The $2,500 scholarship will be presented for the second time in June. It honors a Class of 1996 member who starred on the girls’ lacrosse team and who also served as the high school’s student government president. Applications must be received no later than May 15.
The Huntington alum passed away in May 2022 after a four year battle with breast cancer. She was a married mother of three living in Summerfield, North Carolina who served as a head coach of the varsity girls’ lacrosse team at Northern Guilford High School.
All senior four-year college bound student athletes are eligible to apply for the award. You do not have to be planning to play a college sport. Click here for the application.
Applicants are asked to submit a typed 300 word essay describing how they have shown resiliency on or off the field. Completed applications can be dropped off in the athletic office or sent via email to athletic director Jim Hoops to jhoops@hufsd.edu.
Known as Amanda Hertig during her time at Huntington High School, she played on the Blue Devils’ 1994 county and state championship girls’ soccer team and on the 1996 county champion and state finalist girls’ lacrosse team.

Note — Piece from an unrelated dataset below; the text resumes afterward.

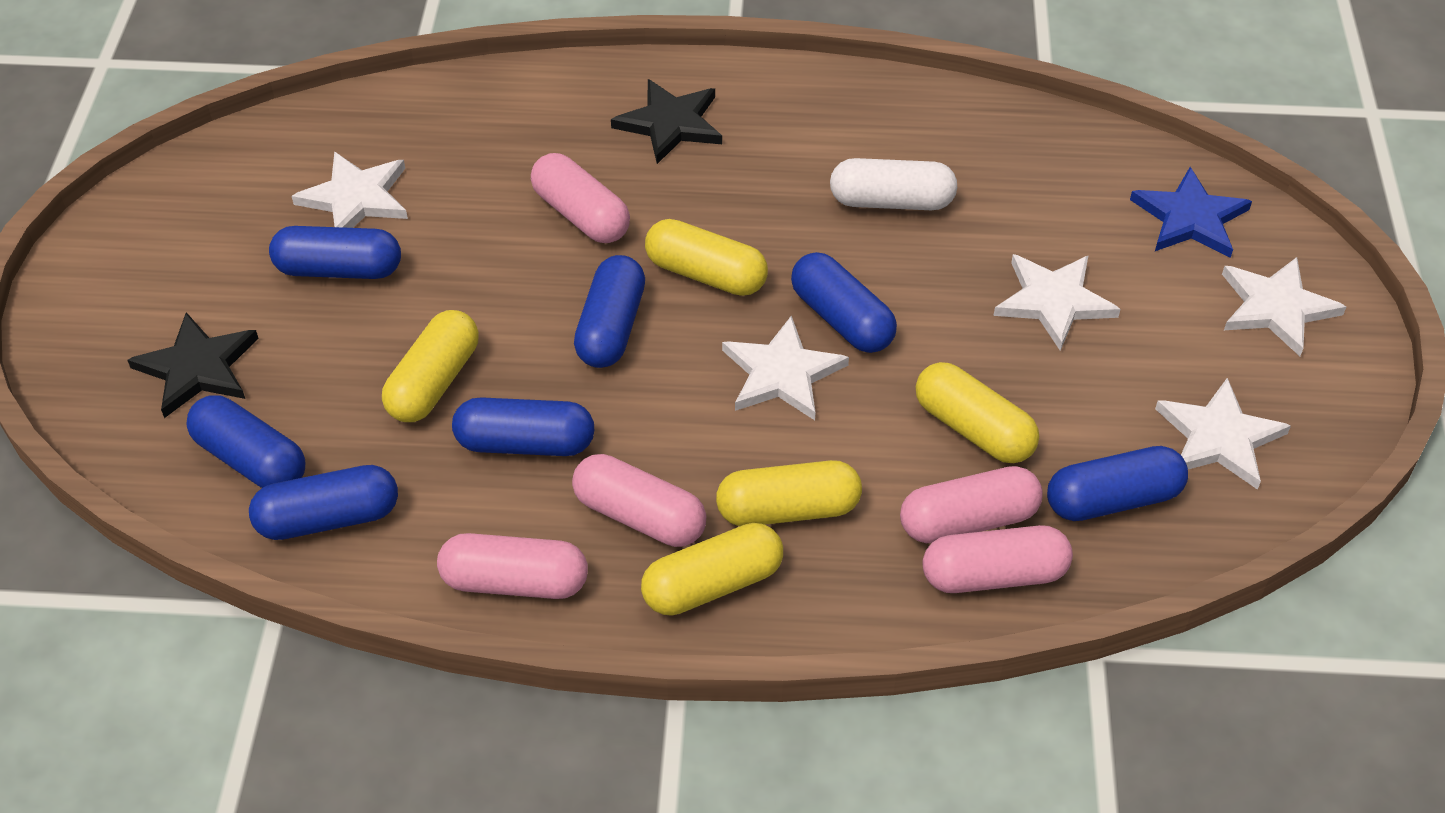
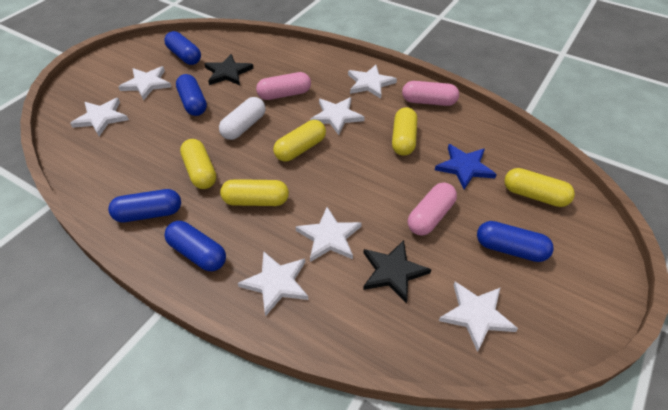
blue capsule: 7 -> 5
pink capsule: 5 -> 3
white star: 5 -> 7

“It was Amanda’s wish to create the Amanda Cullinan Foundation, a non-profit 501(c)(3) organization to fund an annual scholarship award for an exemplary college-bound student athlete at Huntington High School,” states the award application.

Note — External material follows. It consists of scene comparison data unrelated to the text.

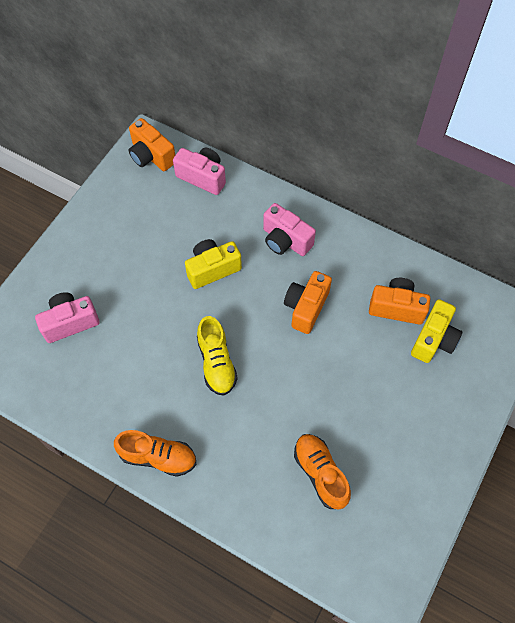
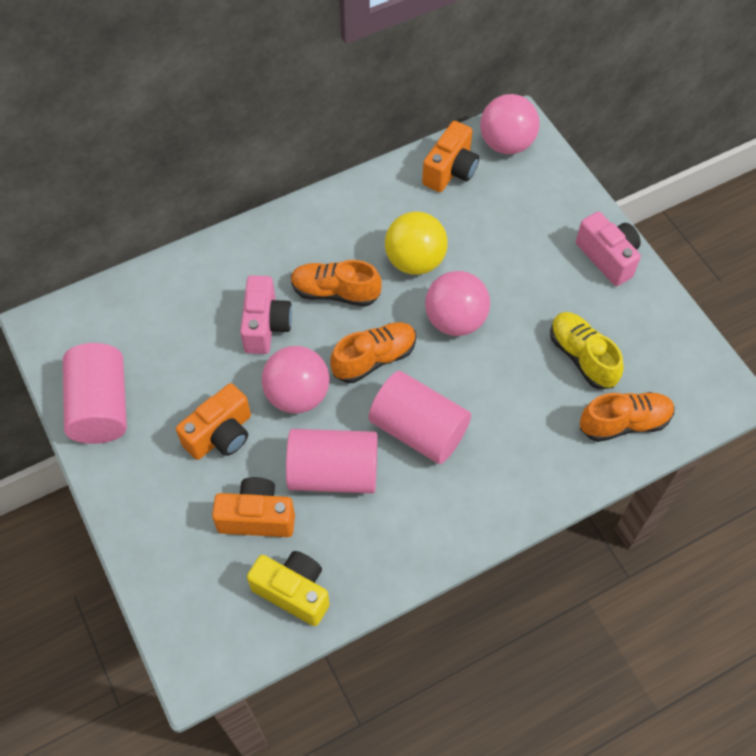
orange shoe: 2 -> 3
pink ball: 0 -> 3
pink camera: 3 -> 2
pink cylinder: 0 -> 3
yellow ball: 0 -> 1
yellow camera: 2 -> 1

The Huntington alum served as the mistress of ceremonies at Huntington High School’s 1996 commencement exercises.
“To sum up Amanda’s zest for life, while in hospice care she and her family went on vacation to Turks and Caicos,” according to an online tribute. “On day five, she said, ‘I’m leaving it all on the field’ and went down a waterslide. She never missed an opportunity to show her kids how life should be lived.”